La nueva comedia romántica de Netflix parece ser un diamante en bruto que tiene todo lo que nos hace feliz: Lily Collins, París, moda de alta costura y galanes franceses, pero muy poco de representación real.
Emily en París, la nueva joyita de Netflix, se estrenó el pasado 2 de octubre y de inmediato fue furor. Creada y producida por Darren Star (Sex and the City), la historia sigue las andanzas de Emily Cooper (Lily Collins), una estadounidense de veintitantos años que se muda a París para trabajar en una empresa de marketing francesa.
En la capital, la jovencita (con una visión algo inocente de todo lo que la rodea) experimenta la novedad de una cultura nueva, mientras conoce a nueves colegas y se relaciona con nuevos amores.

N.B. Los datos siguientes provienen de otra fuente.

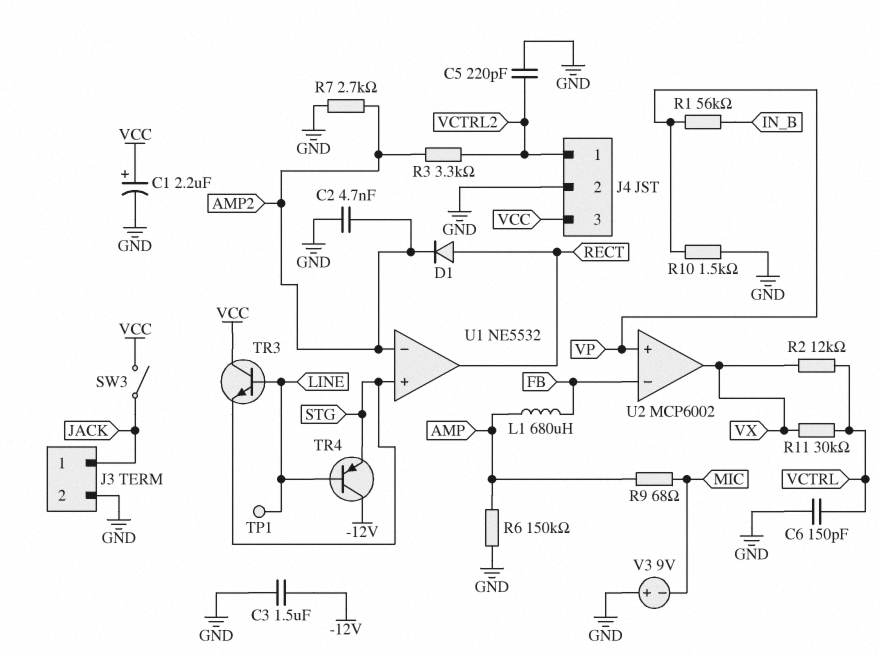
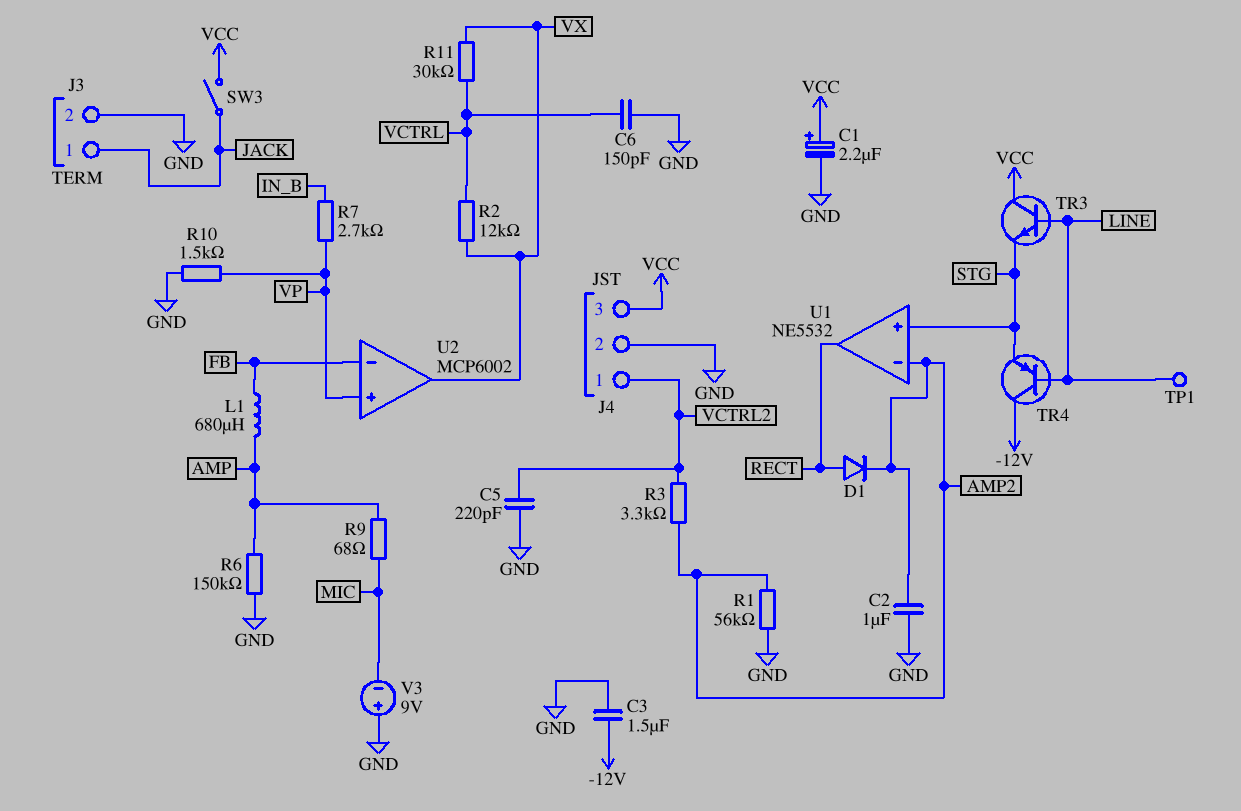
C2: 4.7nF (AMP2, GND) -> 1uF (AMP2, GND)
R1: 56k (IN_B, VP) -> 56k (AMP2, GND)
R7: 2.7k (AMP2, GND) -> 2.7k (IN_B, VP)

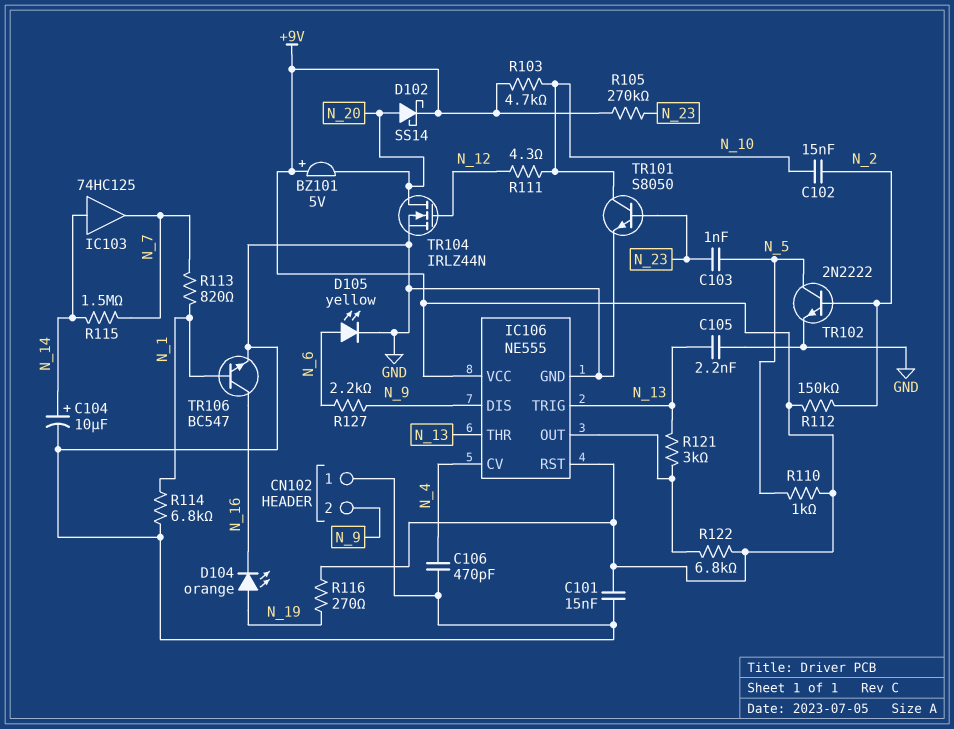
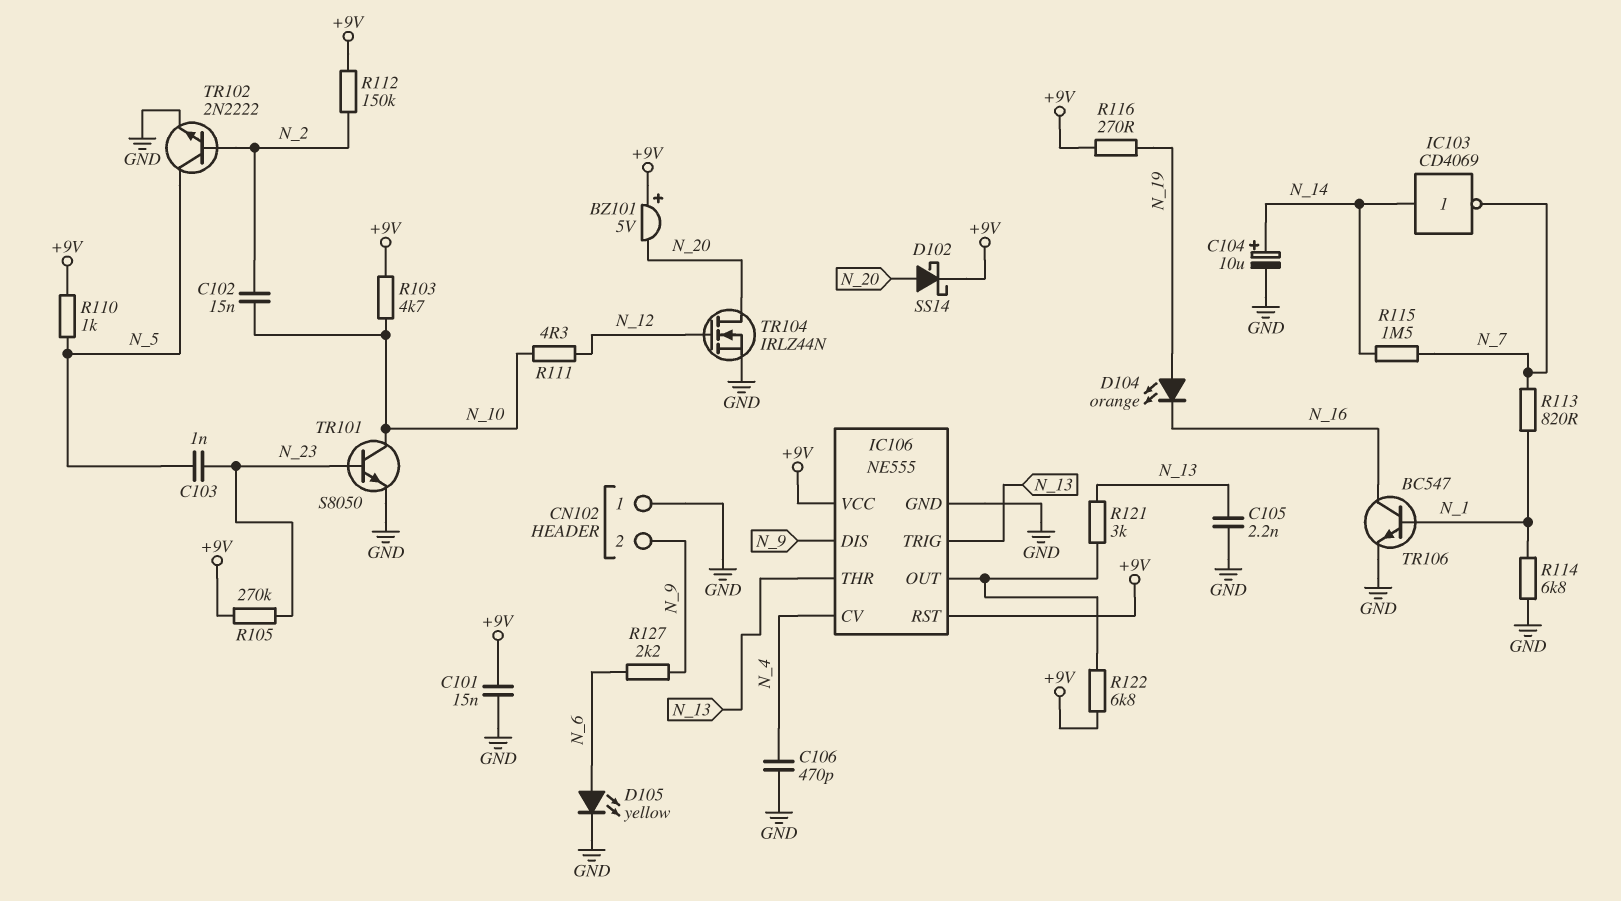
IC103: buffer 74HC125 (in N_14, out N_7) -> NOT CD4069 (in N_14, out N_7)

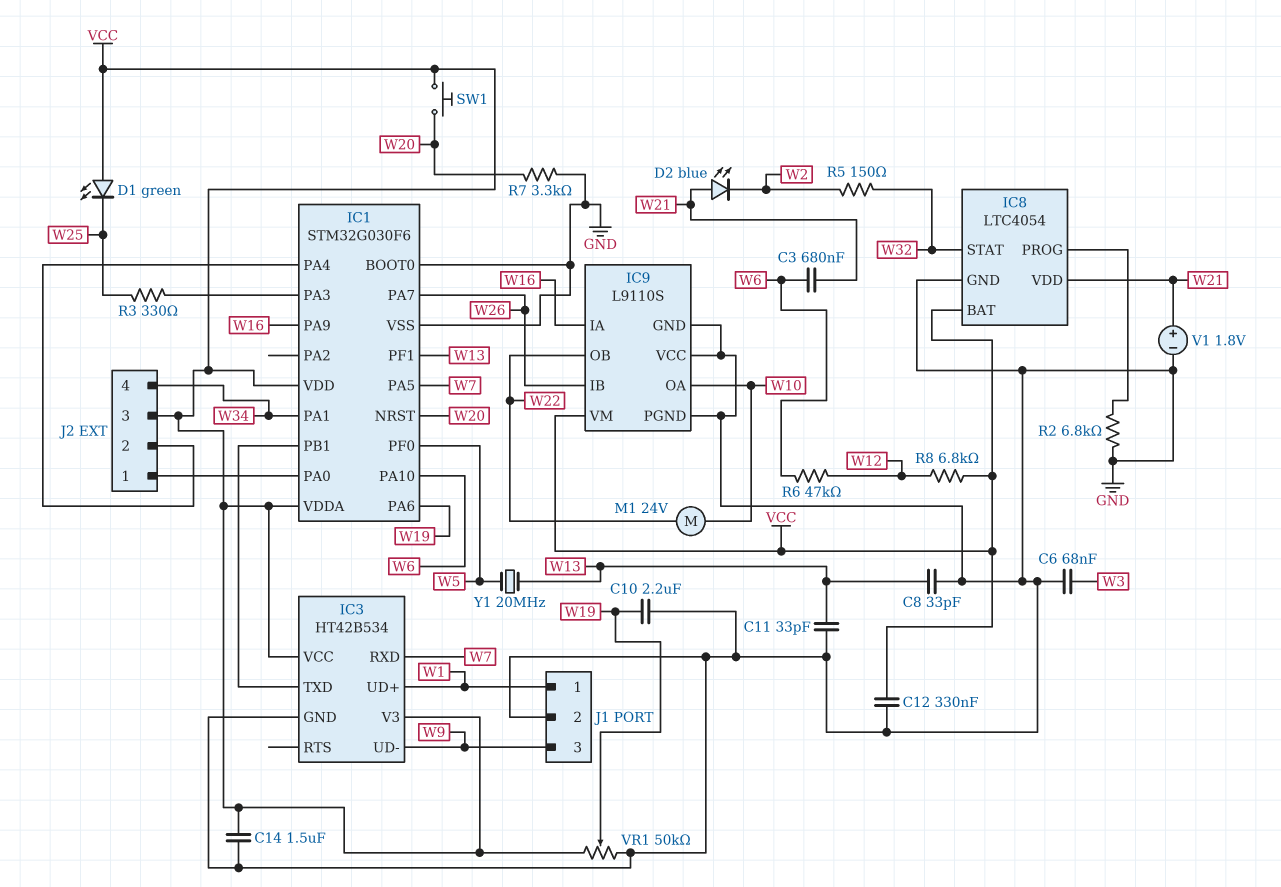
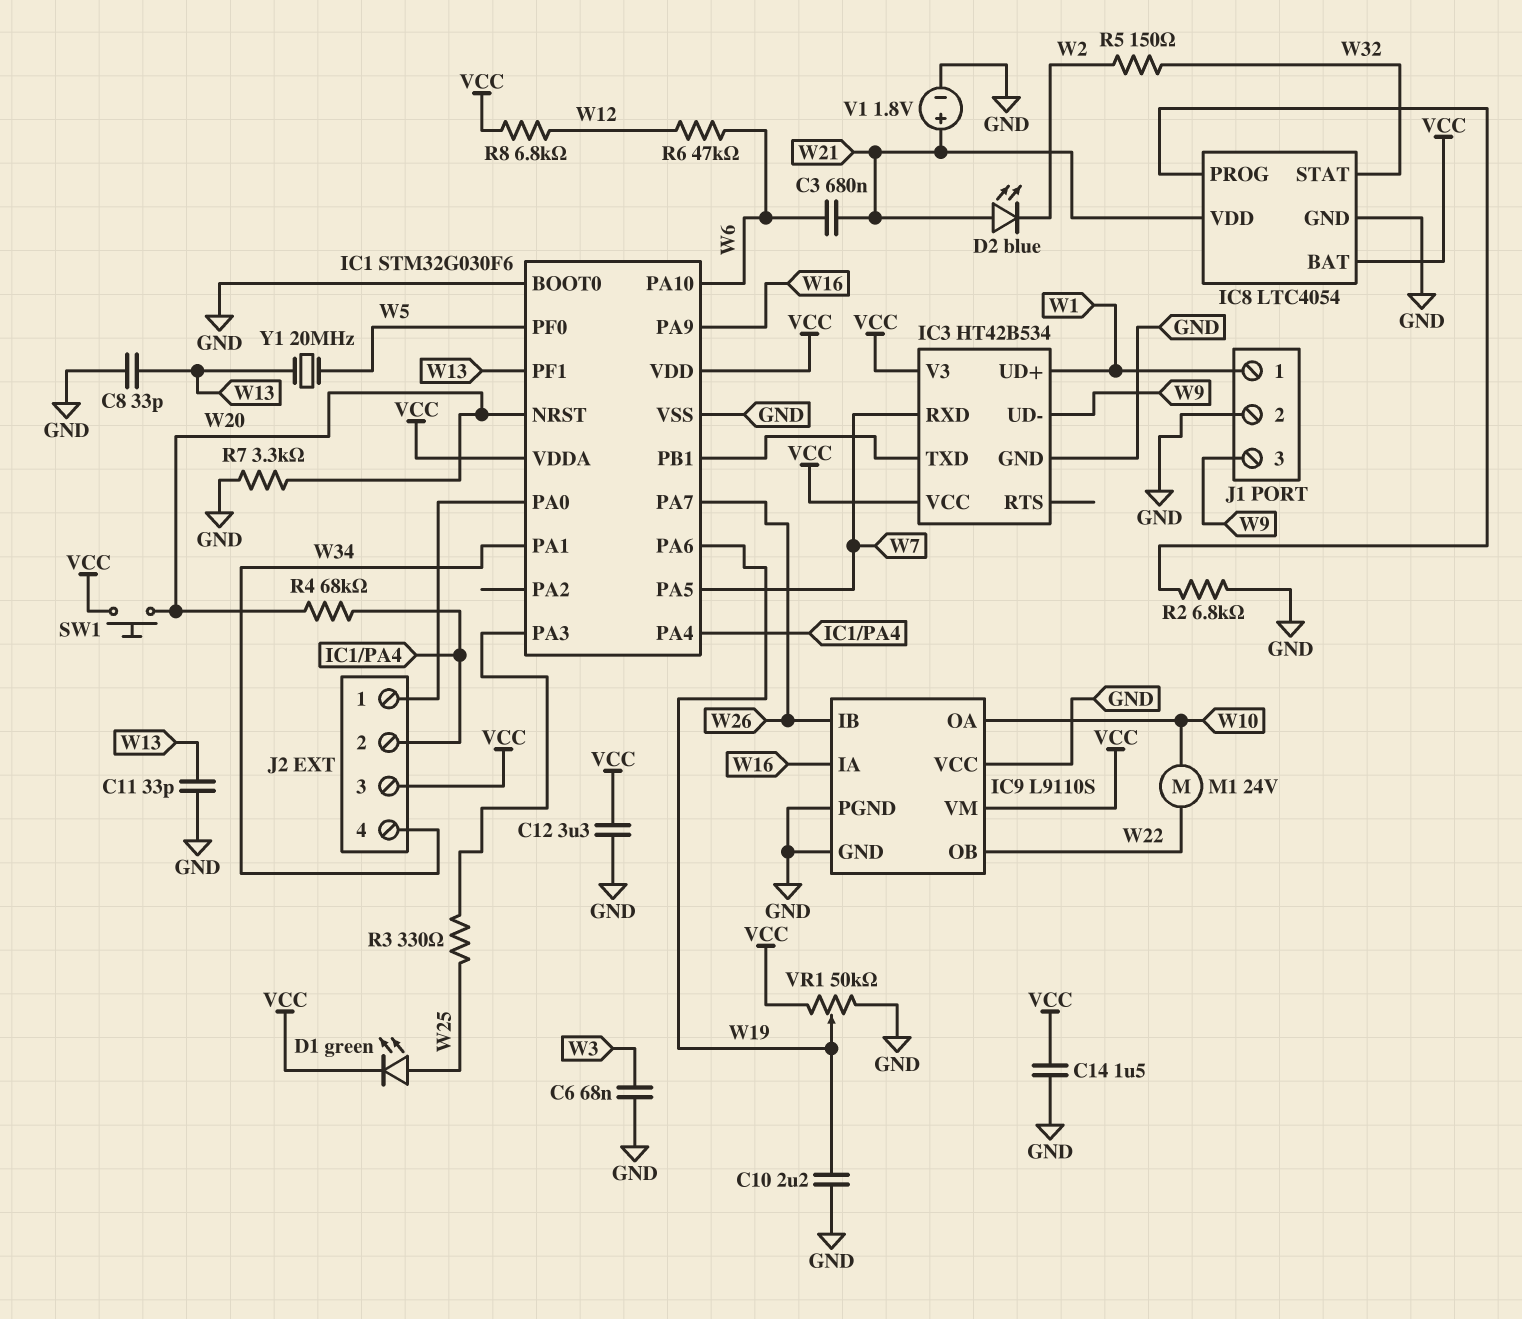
C12: 330nF (GND, VCC) -> 3.3uF (GND, VCC)
D1: LED green (A VCC, K W25) -> LED green (A W25, K VCC)
R4: none -> 68k (IC1/PA4, W20)

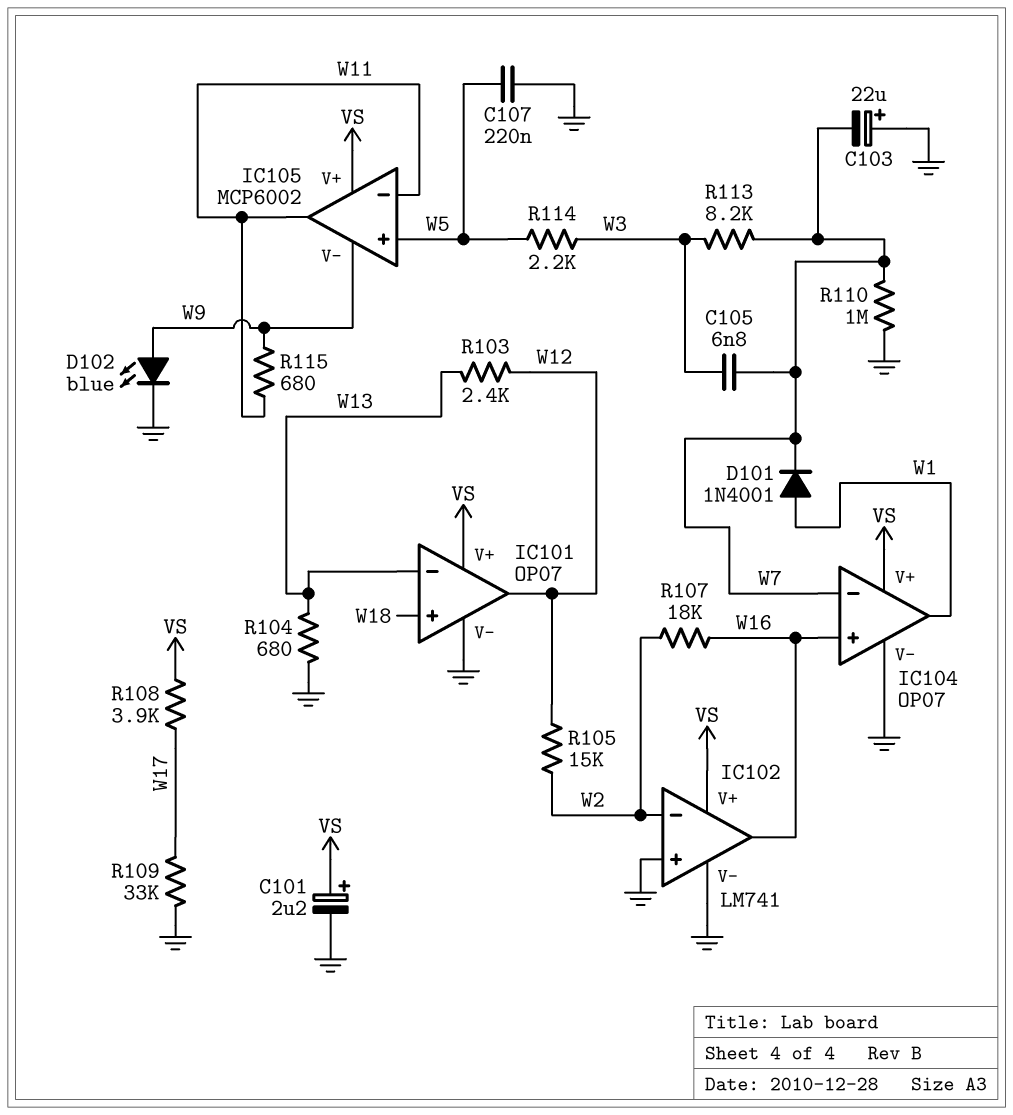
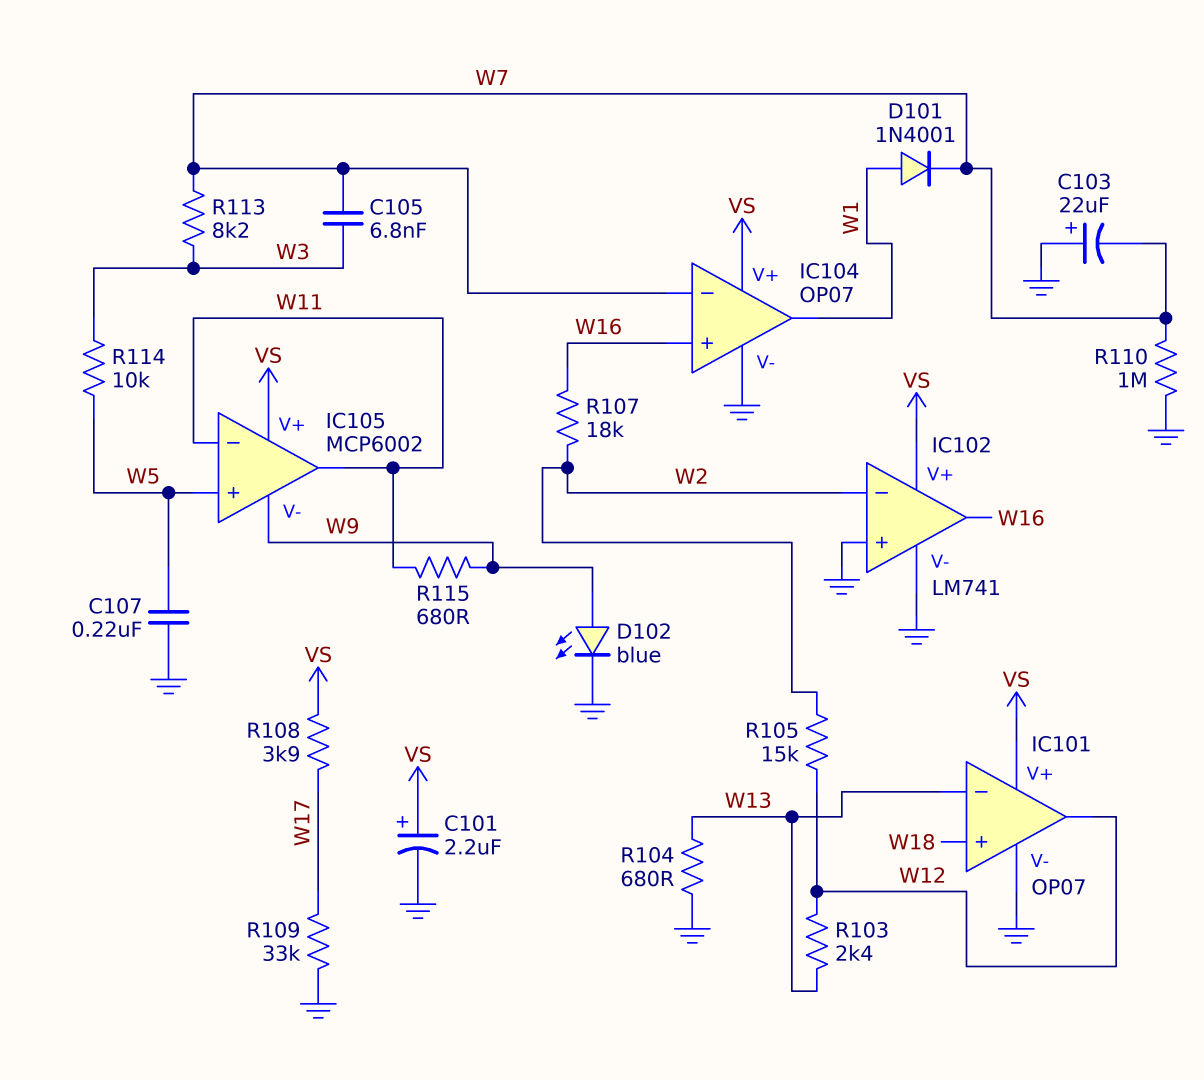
R114: 2.2k (W3, W5) -> 10k (W3, W5)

Emily en París, de cierta manera, se resume en gente bonita haciendo cosas bonitas. Y por eso es tan capturable y se vuelve tan entretenida. No hay nada más lindo que el lugar seguro que nos propone el statu quo más estático de la plataforma. A través de los capítulos, no hay abordaje a lugares que puedan poner al espectador incómodo ni manifestación de zonas grises; apenas (si es que) hay identificación del público con la serie.

Modo norteamericano
«¿Por qué no te gustó la serie?», me preguntó una amiga un tanto consternada.
Quizás porque es otra historia más a la biblioteca del imperialismo estadounidense, cuya jerarquía mundial hace creer —de nuevo— que al resto del mundo les falta un poco más de «moral norteamericana», cuando quizás la causa de muchos de los problemas actuales es que nos sobra mucha moral norteamericana.
En los primeros capítulos, rápidamente podemos leer esto: Emily no solo no sabe francés sino que ni siquiera se esfuerza en aprenderlo. Como resultado tenemos a toda una oficina en el medio de París hablando inglés solo para que ella pueda entenderles.
Además, la protagonista no duda en criticar ciertas formas laborales de les franceses, implícitamente dando a entender que la forma americana es mejor. Y hasta argumenta que a la sociedad estadounidense no le caerá en gracia una publicidad sexista, con la intención de una mirada progre e inocente pero dejando en claro que, al parecer, solo las estadounidenses son feministas.

En consecuencia, la serie recibió fuertes críticas del público francés, quienes no recibieron con gracia que la trama retome estereotipos y clichés de Francia, dejándoles una imagen negativa, vaga y despectiva. Algo que, para ser sinceres, les latinoamericanes vivimos día a día.
¿Qué tipo de mujer seguimos reproduciendo?
Uno de los puntos fuertes de la serie es mostrar de manera implícita mujeres «diferentes». A lo largo de los 30 minutos de cada capítulo, no vemos chicas tontas, ni rubias malas, ni novias celosas. Pero correrse de los estereotipos más clásicos no significa hoy tener una amplia representación.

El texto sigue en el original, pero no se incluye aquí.